There is no cross fertilization of the research and because a CEO gets a bonus there never will be. Stupid, mindlessly stupid.
All brought to you by the mindlessly stupid Simon Upton of the new bread of university educated National Party.
I kid you not but they have more of that sort of stupidity there yet.
It’s not just in the National Party. The Labour Party has it too – but for social engineering purposes.
NO ONE has the guts to simply fund science adequately (and I don’t mean open up the coffers and let us have EVERYTHING we want – there still has to be _some_ oversight and care, we should still be made to justify what we want to do and the costs) and then step back and let things happen. It’s because “they” want instant returns. And there is an insistence on “full cost” funding, as if the infrastructure and such wasn’t already there and funded to one extent or another.
It’s almost as bad as investors in the stock market who want immediate returns instead of building a long-term sustainable entity.
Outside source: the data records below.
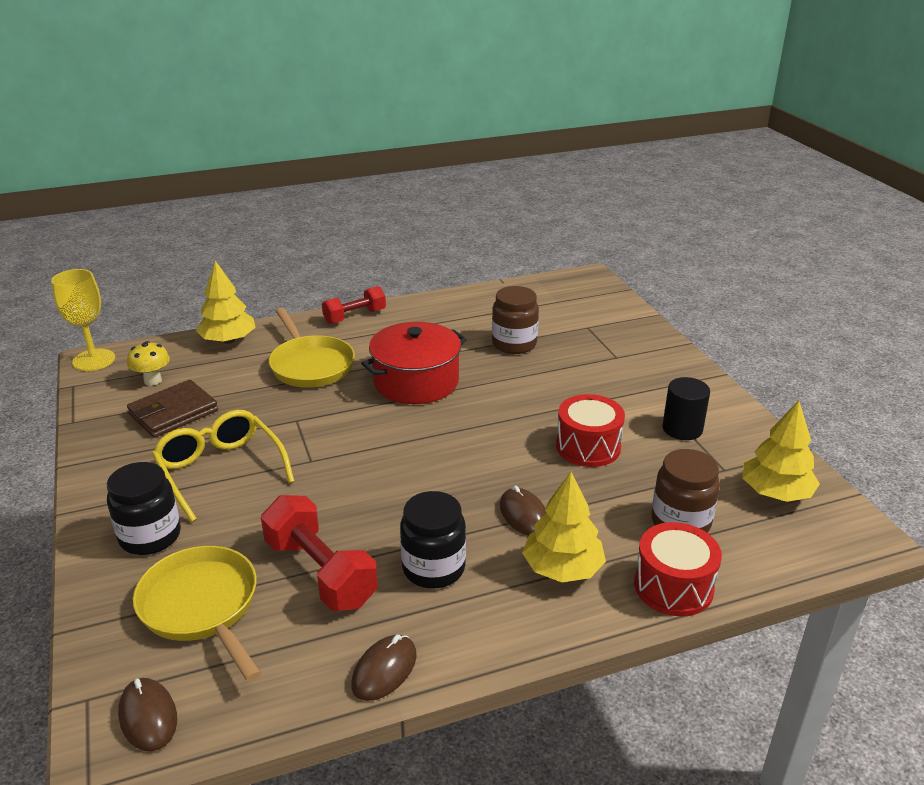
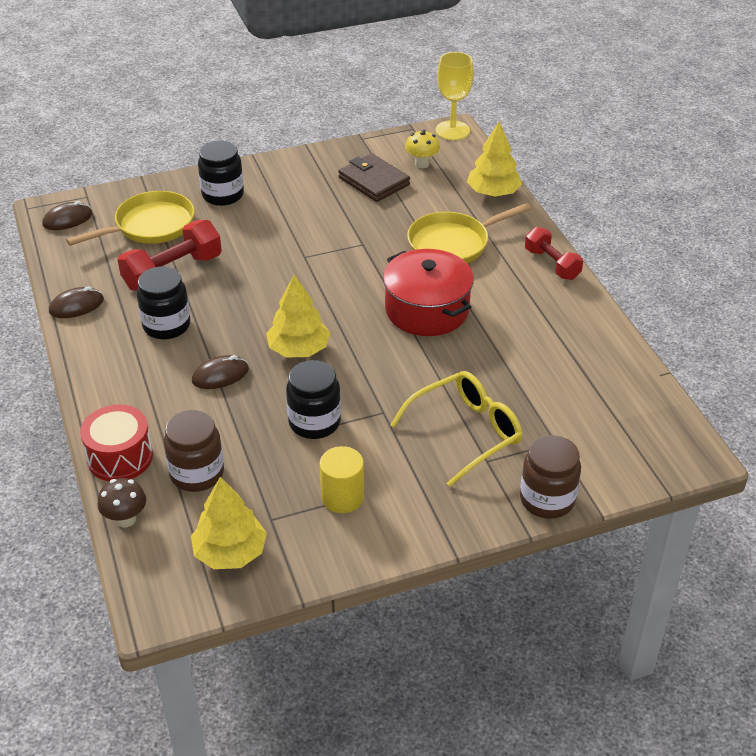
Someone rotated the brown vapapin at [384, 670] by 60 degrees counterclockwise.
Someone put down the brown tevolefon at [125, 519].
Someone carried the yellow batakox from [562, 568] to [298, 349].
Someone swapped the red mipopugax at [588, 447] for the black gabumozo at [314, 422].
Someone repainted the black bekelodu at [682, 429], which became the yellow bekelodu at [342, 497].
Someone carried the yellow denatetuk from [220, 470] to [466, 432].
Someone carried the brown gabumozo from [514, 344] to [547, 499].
Hmmm … come to think of it, that also seems to be the “modern” business model. Just look at the dot coms, etc. Instant gratification. Instant billionaires. Made up of nothing but fluff and puffery, with a bit (lot?) of marketing and spin.
Hey Johnboy, one of my ex colleagues in the public sector did secure himself a post in Iraq only his wife wouldn’t let him go.
Another ex colleague moaned that as the number of policy analysts employed in Wellington went up, the quality of analysis went down – as did accountability.
For my part I have argued for changes to the tax system for years – and did get manage IRD to change the way it calculated depreciation rates so it didn’t favour longer lived assets. However, the incorrect inputs weren’t changed. Who really believes a building only lasts 50 years? If that were so, half the houses in Wellington should be falling down and unfit for habitation.
If you ever needed proof that Cullen sabotaged the economy knowing that National was certain to win in 2008 then there it is. They should print copies of this graph to be shown at polling booths at every election – lest we forget.
This graph proves that a picture is worth a thousand words.
Clark and Cullen took over NZ’s economy when things were really starting to move. From 1990 to 1999 we had gained over 280K jobs, taken the country from the verge of bankruptcy to having a 1.5Bil surplus, paid off (from memory) 32Bil of overseas debt and built personal productivity up to three times higher than it was at the end of Cullens reign.
Cullen immediately started a tax and spend approach with a focus on redistributing wealth rather than creating it. It took some years before the good work of the 90’s was unwound and eventually productivity ebbed away and with it the prosperity of the nation.
I think the most telling sign of this was when Cullen had to admit under intense questioning in parliament at the end of their second term that while the average NZ’er had taken a step forward with the economic growth, the government had forced them to take an equally large step backward because of the 41 additional taxes we had been thumped with.
Imagine that. After six years of the best economic conditions in any ones living memory and by Micky Cullens own admission, the average NZ’er was right back to where he had started.
The most accurate comment is that they were the most incompetent government in NZ’s history.